Thawan Kooburat created ZOOKEEPER-1484:
------------------------------------------
Summary: Missing znode found in the follower
Key: ZOOKEEPER-1484
URL: https://issues.apache.org/jira/browse/ZOOKEEPER-1484
Project: ZooKeeper
Issue Type: Bug
Components: server
Affects Versions: 3.4.3
Reporter: Thawan Kooburat
Assignee: Thawan Kooburat
Priority: Critical
We noticed that one of the follower fail to restart due to missing parent node
{noformat}
2012-05-29 15:44:41,037 [myid:9] - INFO [main:FileSnap@83] - Reading snapshot
/var/facebook/zeus-server/data/global-ropt.0/version-2/snapshot.3d001f19c9
2012-05-29 15:44:43,300 [myid:9] - ERROR [main:FileTxnSnapLog@220] - Parent
/phpunittest/1862297546 missing for /phpunittest/1862297546/dir1
2012-05-29 15:44:43,302 [myid:9] - ERROR [main:QuorumPeer@488] - Unable to load
database on disk
java.io.IOException: Failed to process transaction type: 1 error:
KeeperErrorCode = NoNode for /phpunittest/1862297546
{noformat}
We believed that the root cause is due to bugs in follower sync-up logic. Due
to race condition, the follower may miss some proposals. The log below show
that the follower see the commit message but it haven't seen this proposal
before
{noformat}
2012-05-15 15:11:27,449 [myid:13] - WARN
[QuorumPeer[myid=13]/0.0.0.0:2182:Learner@378] - Got zxid 0x3c00282dc9 expected
0x3c00282dca
{noformat}
I can reproduce this by keep running FollowerResyncConcurrencyTest until
failure occurs. I suspected that the root caused is due to how we handle
toBeApplied and outstandingProposals in the leader.

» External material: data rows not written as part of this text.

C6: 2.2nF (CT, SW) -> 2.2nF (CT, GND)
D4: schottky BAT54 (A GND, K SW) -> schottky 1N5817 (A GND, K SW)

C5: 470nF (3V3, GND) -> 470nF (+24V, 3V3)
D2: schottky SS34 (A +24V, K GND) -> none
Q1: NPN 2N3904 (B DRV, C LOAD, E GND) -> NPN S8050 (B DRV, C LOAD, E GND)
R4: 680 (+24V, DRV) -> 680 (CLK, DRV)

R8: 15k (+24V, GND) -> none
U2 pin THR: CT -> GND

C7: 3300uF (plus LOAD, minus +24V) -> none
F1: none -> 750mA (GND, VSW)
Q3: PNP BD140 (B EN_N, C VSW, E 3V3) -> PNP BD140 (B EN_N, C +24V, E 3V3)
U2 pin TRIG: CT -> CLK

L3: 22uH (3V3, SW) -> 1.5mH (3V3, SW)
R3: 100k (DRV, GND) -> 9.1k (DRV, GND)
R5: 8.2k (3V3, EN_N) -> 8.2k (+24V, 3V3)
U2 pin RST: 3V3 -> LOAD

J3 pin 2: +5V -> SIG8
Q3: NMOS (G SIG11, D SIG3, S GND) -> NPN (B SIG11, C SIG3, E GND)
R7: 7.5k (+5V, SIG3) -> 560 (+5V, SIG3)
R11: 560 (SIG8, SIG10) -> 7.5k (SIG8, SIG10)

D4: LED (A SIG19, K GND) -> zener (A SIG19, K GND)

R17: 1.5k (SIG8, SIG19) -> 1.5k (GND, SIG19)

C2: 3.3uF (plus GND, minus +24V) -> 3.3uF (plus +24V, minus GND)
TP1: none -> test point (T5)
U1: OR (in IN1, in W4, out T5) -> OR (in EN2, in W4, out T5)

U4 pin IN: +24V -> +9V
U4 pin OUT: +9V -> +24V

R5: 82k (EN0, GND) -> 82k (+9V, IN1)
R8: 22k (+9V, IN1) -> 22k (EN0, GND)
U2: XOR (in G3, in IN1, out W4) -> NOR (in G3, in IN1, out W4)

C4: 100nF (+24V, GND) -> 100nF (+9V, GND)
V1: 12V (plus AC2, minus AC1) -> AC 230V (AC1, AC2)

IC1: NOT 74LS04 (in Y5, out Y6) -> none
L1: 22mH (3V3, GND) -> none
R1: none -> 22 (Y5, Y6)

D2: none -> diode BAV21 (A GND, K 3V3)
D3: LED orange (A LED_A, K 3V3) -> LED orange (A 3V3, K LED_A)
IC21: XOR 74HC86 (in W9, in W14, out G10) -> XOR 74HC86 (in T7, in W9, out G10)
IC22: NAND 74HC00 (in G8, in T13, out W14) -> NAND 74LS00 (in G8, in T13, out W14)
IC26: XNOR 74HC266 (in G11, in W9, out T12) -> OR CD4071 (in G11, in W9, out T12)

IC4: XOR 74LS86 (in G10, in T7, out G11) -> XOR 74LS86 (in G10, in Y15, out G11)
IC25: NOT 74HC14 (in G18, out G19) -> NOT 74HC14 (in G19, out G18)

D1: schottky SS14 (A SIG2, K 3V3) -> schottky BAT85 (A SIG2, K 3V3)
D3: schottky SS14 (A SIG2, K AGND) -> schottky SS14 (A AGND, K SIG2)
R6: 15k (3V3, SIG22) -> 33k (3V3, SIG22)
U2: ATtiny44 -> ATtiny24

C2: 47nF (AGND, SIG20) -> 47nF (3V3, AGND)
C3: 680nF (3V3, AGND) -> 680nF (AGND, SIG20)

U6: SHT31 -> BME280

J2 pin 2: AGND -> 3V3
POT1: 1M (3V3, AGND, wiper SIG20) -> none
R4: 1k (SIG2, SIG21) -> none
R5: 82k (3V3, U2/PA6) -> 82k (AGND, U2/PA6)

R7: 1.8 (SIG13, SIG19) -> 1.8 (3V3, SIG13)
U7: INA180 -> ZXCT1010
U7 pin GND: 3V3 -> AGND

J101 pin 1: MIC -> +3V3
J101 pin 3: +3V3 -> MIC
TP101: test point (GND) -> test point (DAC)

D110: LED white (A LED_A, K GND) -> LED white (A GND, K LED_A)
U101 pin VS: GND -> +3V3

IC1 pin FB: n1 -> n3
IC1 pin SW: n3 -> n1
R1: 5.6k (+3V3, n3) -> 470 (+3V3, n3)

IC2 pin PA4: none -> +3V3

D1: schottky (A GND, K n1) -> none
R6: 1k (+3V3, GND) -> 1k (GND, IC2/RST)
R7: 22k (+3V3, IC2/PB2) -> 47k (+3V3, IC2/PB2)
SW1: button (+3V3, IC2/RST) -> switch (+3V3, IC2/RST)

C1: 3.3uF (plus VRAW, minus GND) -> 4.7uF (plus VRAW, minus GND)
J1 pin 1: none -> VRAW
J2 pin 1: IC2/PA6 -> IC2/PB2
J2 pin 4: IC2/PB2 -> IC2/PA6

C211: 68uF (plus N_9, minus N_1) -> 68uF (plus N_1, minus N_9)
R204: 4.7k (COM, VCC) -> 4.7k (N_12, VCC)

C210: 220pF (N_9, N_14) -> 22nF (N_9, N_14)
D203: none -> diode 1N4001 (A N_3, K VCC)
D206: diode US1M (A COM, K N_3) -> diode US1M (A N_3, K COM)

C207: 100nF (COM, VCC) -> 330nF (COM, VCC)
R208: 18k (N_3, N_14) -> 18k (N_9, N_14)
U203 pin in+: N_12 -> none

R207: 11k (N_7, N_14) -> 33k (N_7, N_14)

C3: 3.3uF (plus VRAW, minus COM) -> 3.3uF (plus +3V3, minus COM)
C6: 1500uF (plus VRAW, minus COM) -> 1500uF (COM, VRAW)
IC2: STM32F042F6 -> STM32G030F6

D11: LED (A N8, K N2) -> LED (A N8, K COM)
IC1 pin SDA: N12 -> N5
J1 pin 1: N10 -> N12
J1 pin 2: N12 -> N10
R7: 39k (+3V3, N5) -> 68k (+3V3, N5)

1. In-flight proposals is removed from outstandingProposal before it is added
to toBeApplied. Most of the problem I seen so far seem to caused by this gap.
2. startForwarding() iterate through outstandingProposal without locking
PrepRequestProcessor properly, so there is possibility of missing in-flight
proposal.
--
This message is automatically generated by JIRA.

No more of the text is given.